COVID-19 vaccinations, cases, excess mortality, and much more
Explore our COVID-19 data

Data sources and methodological differences

We source the data for the Global Health Explorer from three main sources: 

  • World Health Organization’s Global Health Estimates
  • World Health Organization’s Global Health Observatory
  • Institute of Health Metrics and Evaluation’s Global Burden of Disease Study

Global Health Estimates (WHO GHE)

The Global Health Estimates are primarily calculated using cause-of-death statistics that are reported to the WHO by individual countries. 

These vital registration (VR) statistics are submitted to the WHO Mortality Database on an annual basis by country, year, cause, age and sex. This data is included in the Global Health Estimates if it meets criteria assessing completeness and quality. Since many countries don’t meet these criteria, the GHE does not incorporate VR statistics for every country.

There are a number of specialist WHO groups and UN agencies that collect topic or disease-specific data. The dataset on HIV and AIDS – collected and published by UN AIDS – is one example of this. The estimates based on the VR data are compared to the data from specialist WHO groups and UN agencies and adjustments are made if necessary. 

Where the VR data is not usable and there is no other nationally representative cause of death data, then the World Health Organization adopts the IHME’s Global Burden of Disease data to fill these gaps. Full details on how the WHO’s Global Health Estimates are calculated are available here.

Global Health Observatory (WHO GHO)

The WHO’s Global Health Observatory brings together a large number of variables produced by the WHO and specialist UN agencies. 

The variables found within the Global Health Observatory are limited to the leading causes of death and injury. This means the WHO GHO is less ‘complete’ than the IHME Global Burden of Disease study and WHO GHE in terms of the diseases included.

The method used to produce each of these variables is different and tailored to the specific cause of death or injury. This is a different approach to both the Global Burden of Disease (IHME) and Global Health Estimates (WHO) which attempt to use a consistent modeling approach for all causes of death and injuries. Additionally, variables in the Global Health Observatory are not consistently disaggregated by age or sex. Instead, they show what data is available and is most relevant for the given variable. 

The full list of variables available on the Global Health Observatory are available here, each has their own associated metadata and method.

Global Burden of Disease (IHME)

In the Global Burden of Disease study, the IHME uses a wide range of input data. This includes, but is not limited to census data, household surveys, civil registration and vital statistics, disease registries, health service use, air pollution monitors, satellite imaging, disease notifications, and other sources. These data are available through scientific journals, reports, online databases, books, news reports, and other resources. For most diseases and injuries the data are used as input into a series of standardized models which are used to generate estimates of each disease or injury for all age-groups, sexes, locations, and years. 

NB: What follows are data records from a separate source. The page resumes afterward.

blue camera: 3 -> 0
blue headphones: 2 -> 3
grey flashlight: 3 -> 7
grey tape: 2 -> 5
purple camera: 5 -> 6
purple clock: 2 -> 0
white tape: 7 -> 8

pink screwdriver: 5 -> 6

Since the publication of its Global Burden of Disease study in 2017, the IHME has used its own population estimates. These differ from those used by the UN Population Division, which are used by the World Health Organization (WHO). This key difference propagates through all of the resulting health datasets. Even if the IHME and WHO assumed the same rates of health and mortality burden, this difference in population estimates means many of their population-adjusted figures would be different.

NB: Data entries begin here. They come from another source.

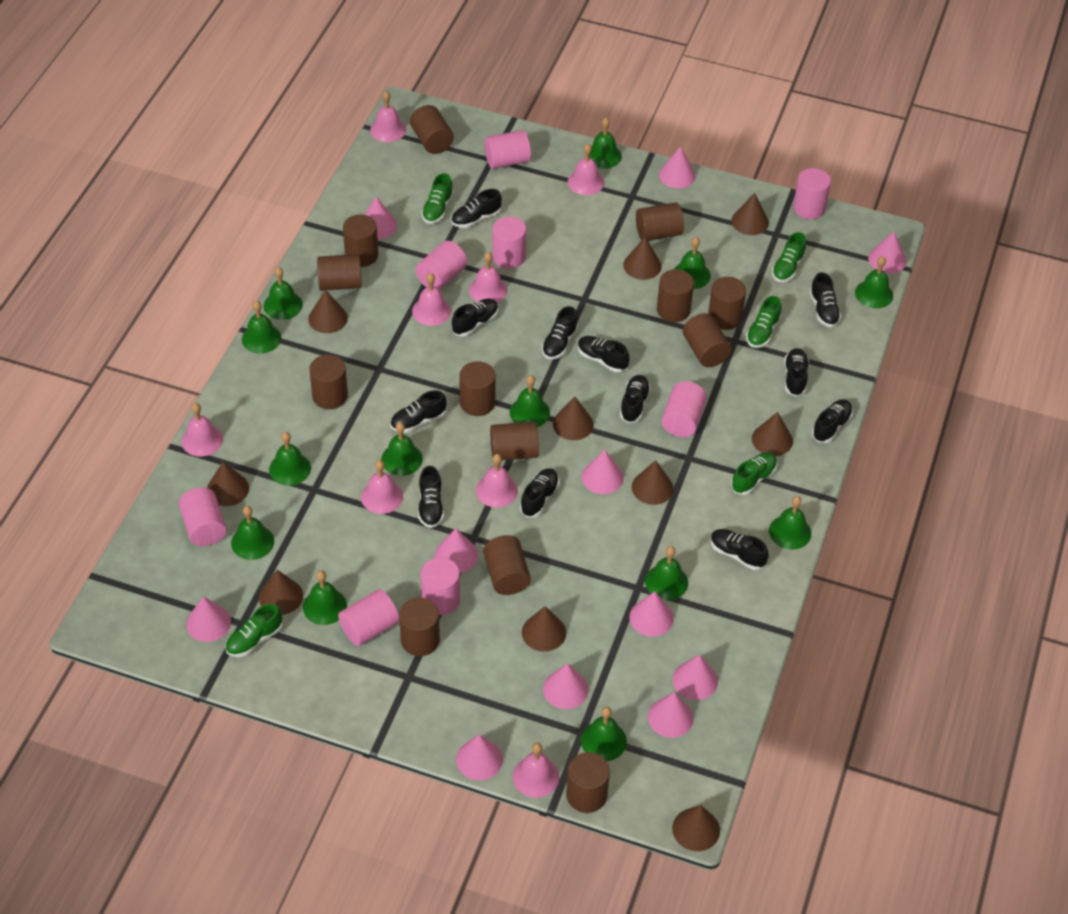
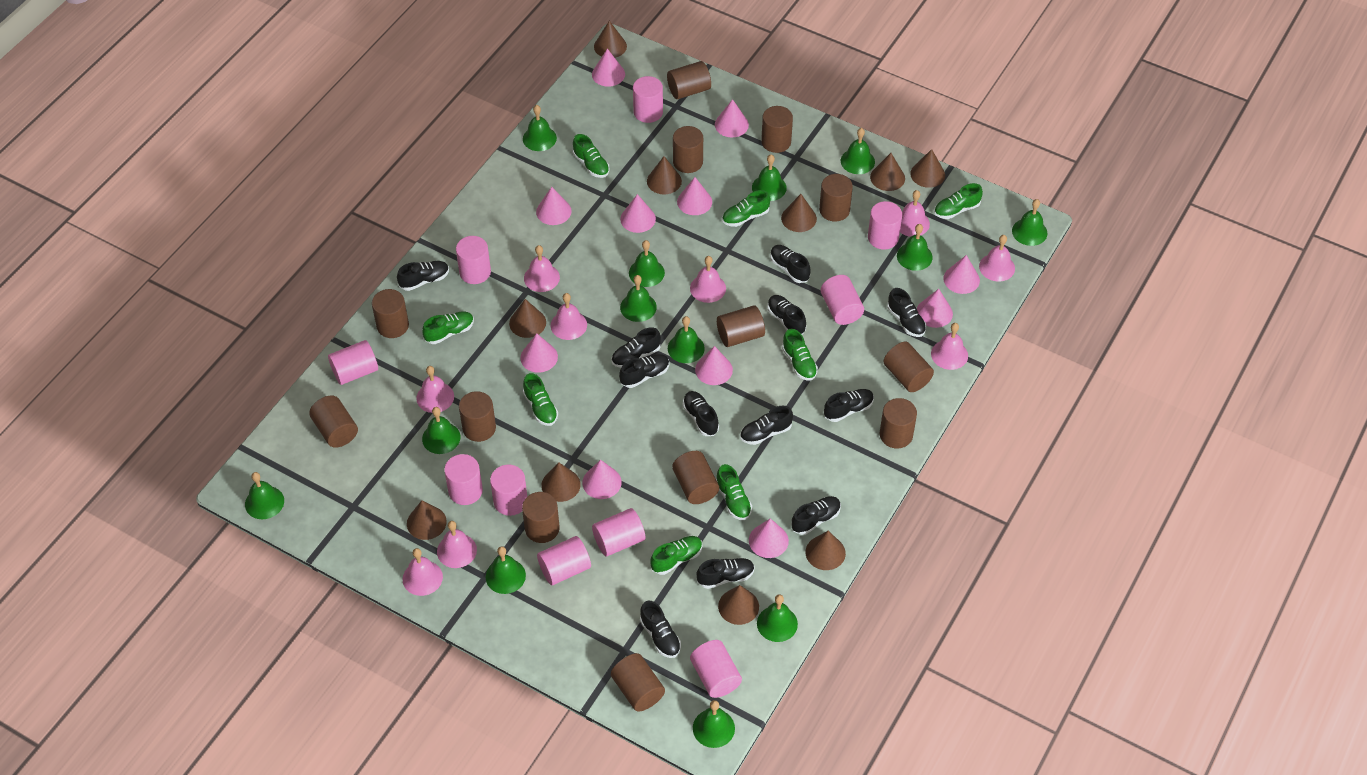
green shoe: 5 -> 8
pink bell: 8 -> 9
pink cylinder: 8 -> 10

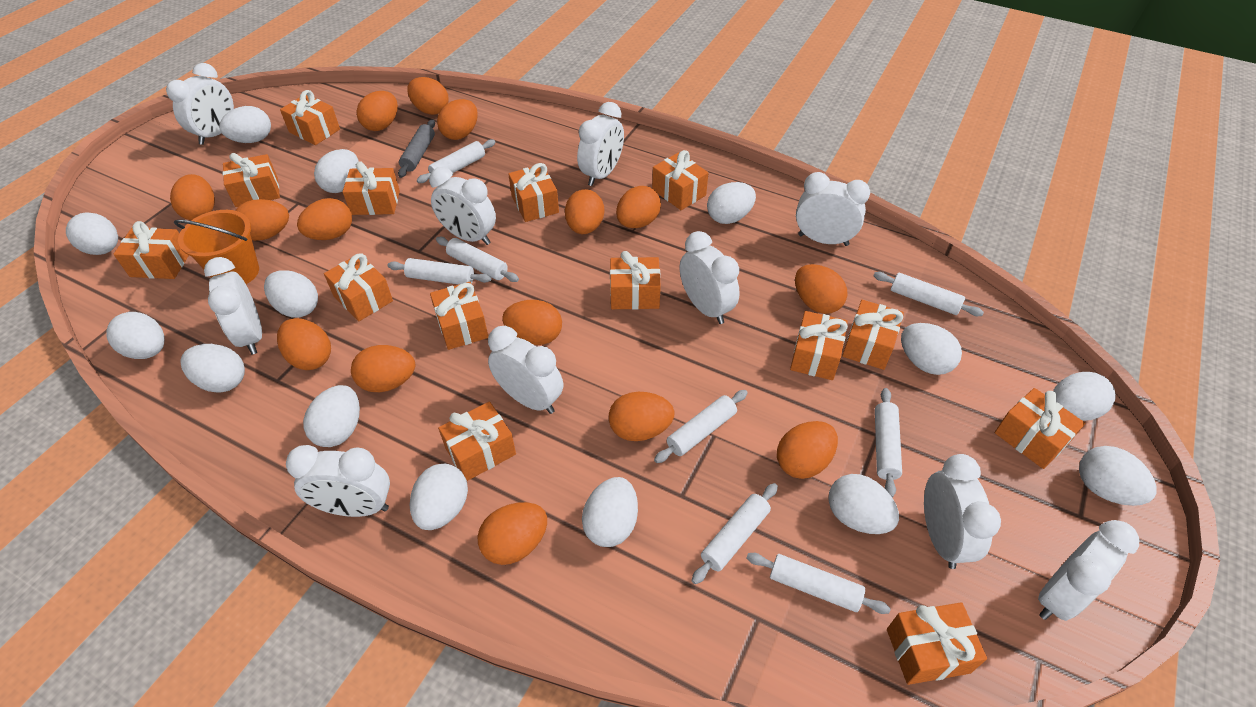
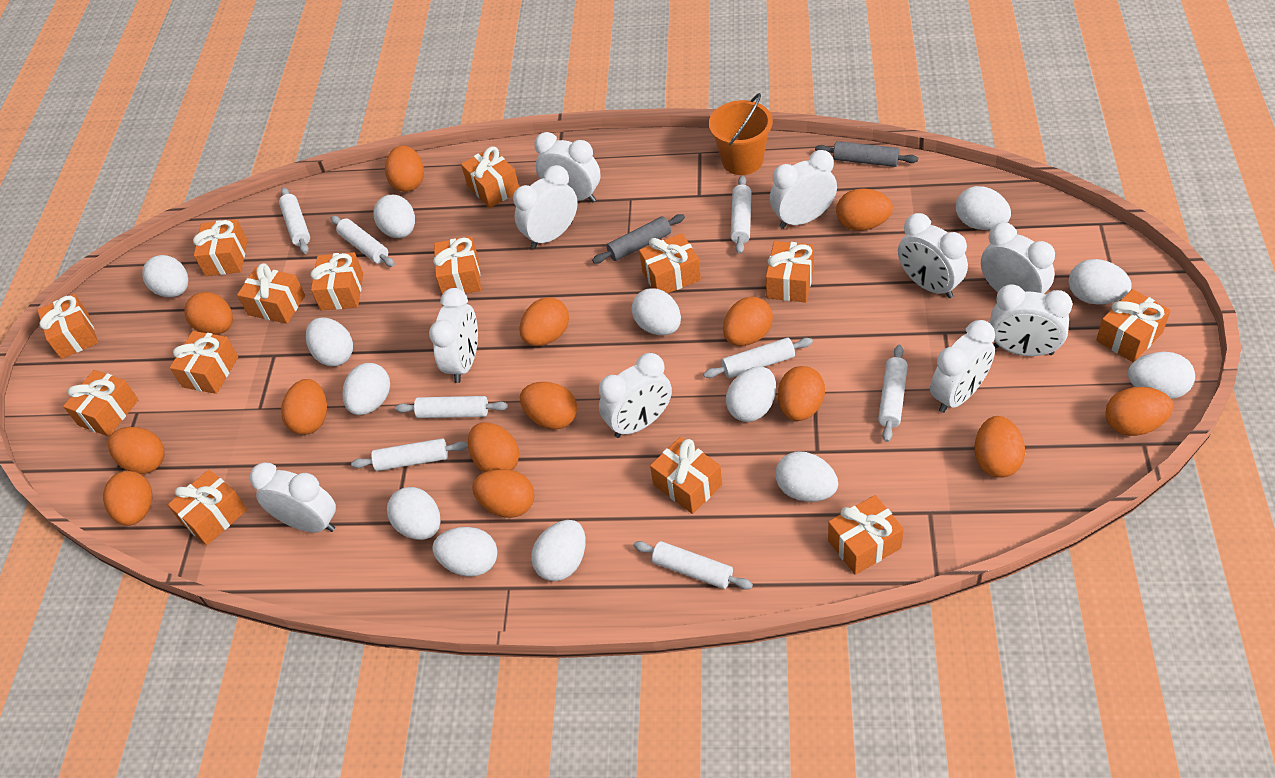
grey rolling pin: 1 -> 2
orange egg: 15 -> 14
white egg: 14 -> 13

Full details on how the IHME’s Global Burden of Disease is calculated are available here and here.

Why do different sources disagree on figures for the same metric?

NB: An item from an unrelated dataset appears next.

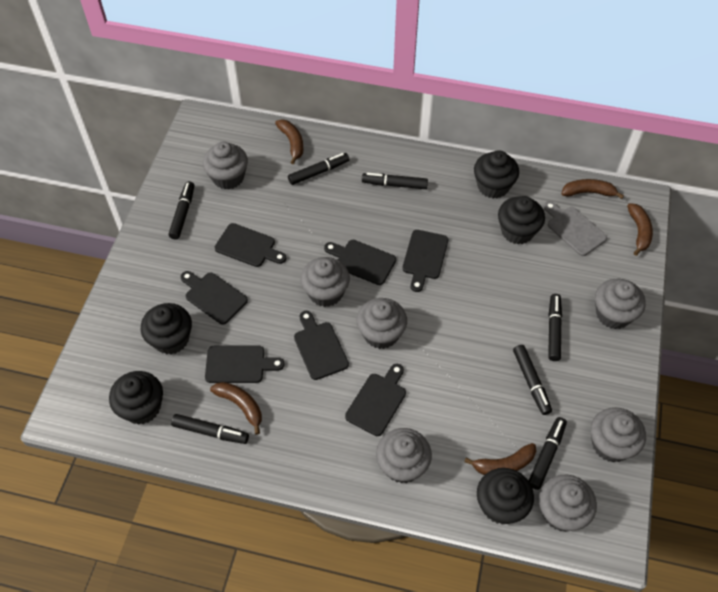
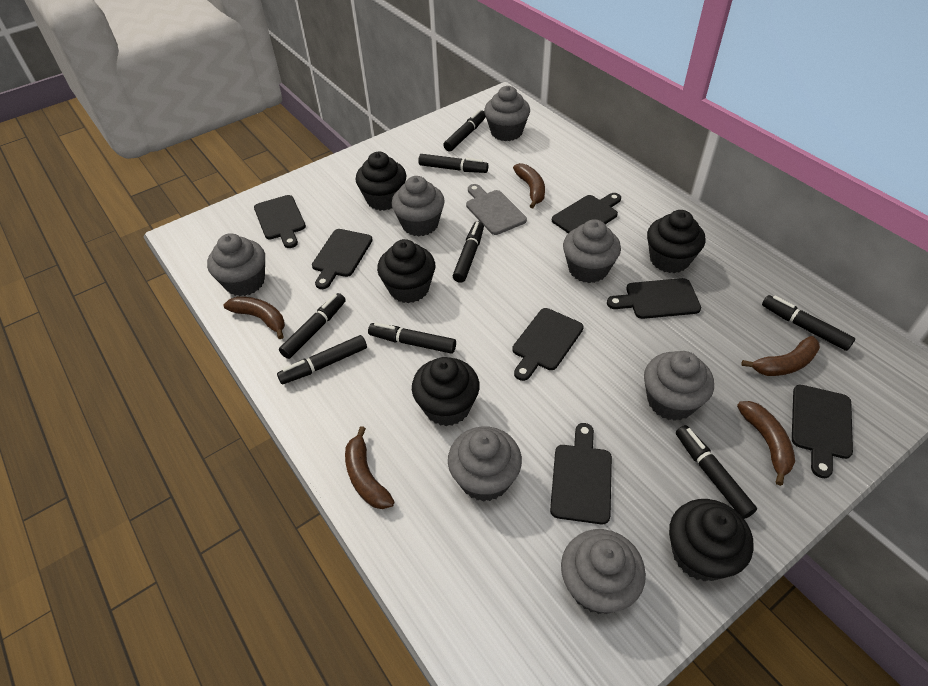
black marker: 7 -> 8

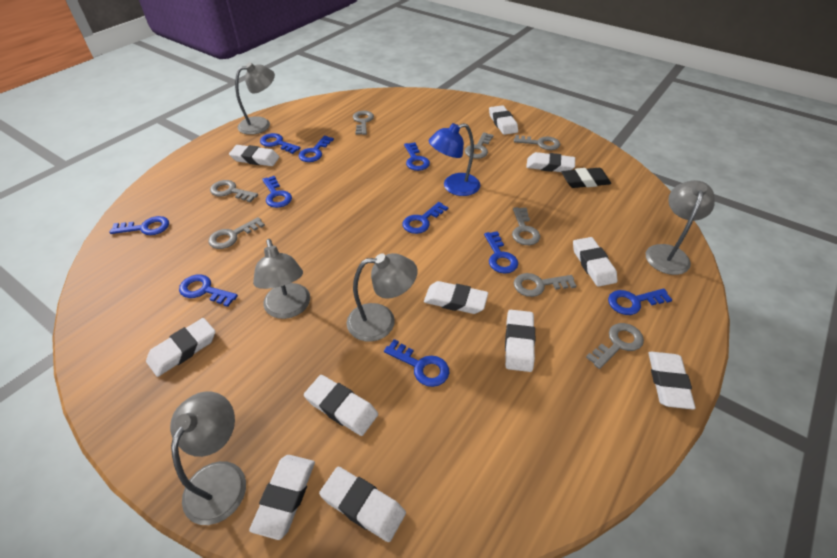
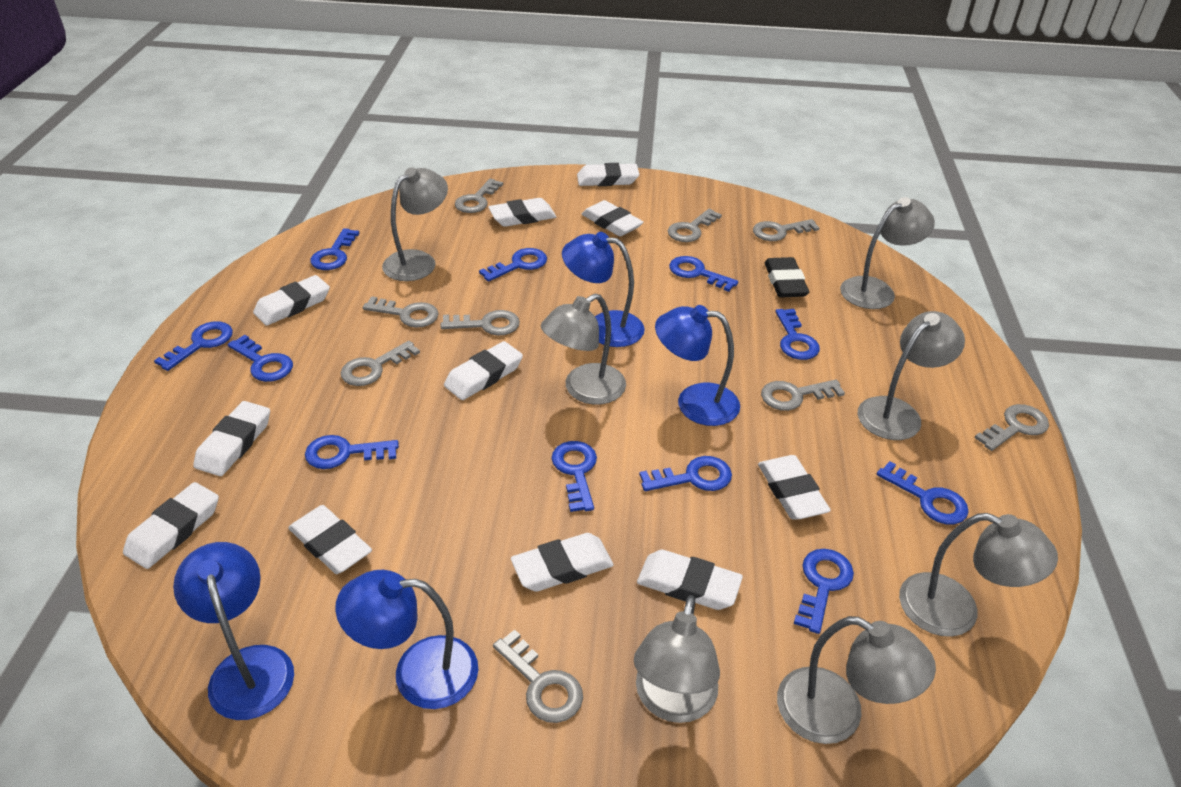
blue key: 10 -> 11
blue lamp: 1 -> 4
grey key: 8 -> 9
grey lamp: 5 -> 7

Collecting precise data on global health is difficult: we can never know exactly which diseases or injuries affect people across the world at any given point in time. In the absence of perfect data, health researchers have a number of ways by which they try to estimate the burden of global health outcomes. These estimates are what we present in the Global Health Explorer. 

Each of these sources have slightly different methods for estimating the burden of disease and causes of death, and in some cases the definition of the diseases and injuries in question differ slightly as our Explorer shows.

Differences in disease definition between sources

The diseases and injuries presented in the Global Health Explorer are typically aggregates of multiple similar causes of death. For example, ‘Deaths from falls’ includes 20 different types of fall which are combined into this one variable. 

Individual causes of death have an associated International Classification of Disease (ICD) code. The tenth version of the ICD codes are used in the most recent Global Health Estimates and Global Burden of Disease and this is referred to as ICD-10. For example ‘Fall from tree’ has the ICD-10 code ‘W14’, and the ICD-10 codes for all ‘Deaths from falls’ are ‘W00-W19’.

Both IHME and WHO follow the same definition for ‘Deaths from falls’ but for some other causes of death, their definitions of the same aggregate cause of death doesn’t include exactly the same ICD-10 codes. For example, ICD-10 code ‘F02.3 – A dementia developing in the course of established Parkinson disease’ is included as ‘Dementia’ in the WHO’s Global Health Estimates but as ‘Parkinson’s disease’ in the IHME’s Global Burden of Disease.

These slight differences in the definition of diseases may also contribute to the different values we see when looking at the same metric from different sources. The ICD-10 codes used by IHME to define causes of death can be found here and the ICD-10 codes used by the WHO can be found here.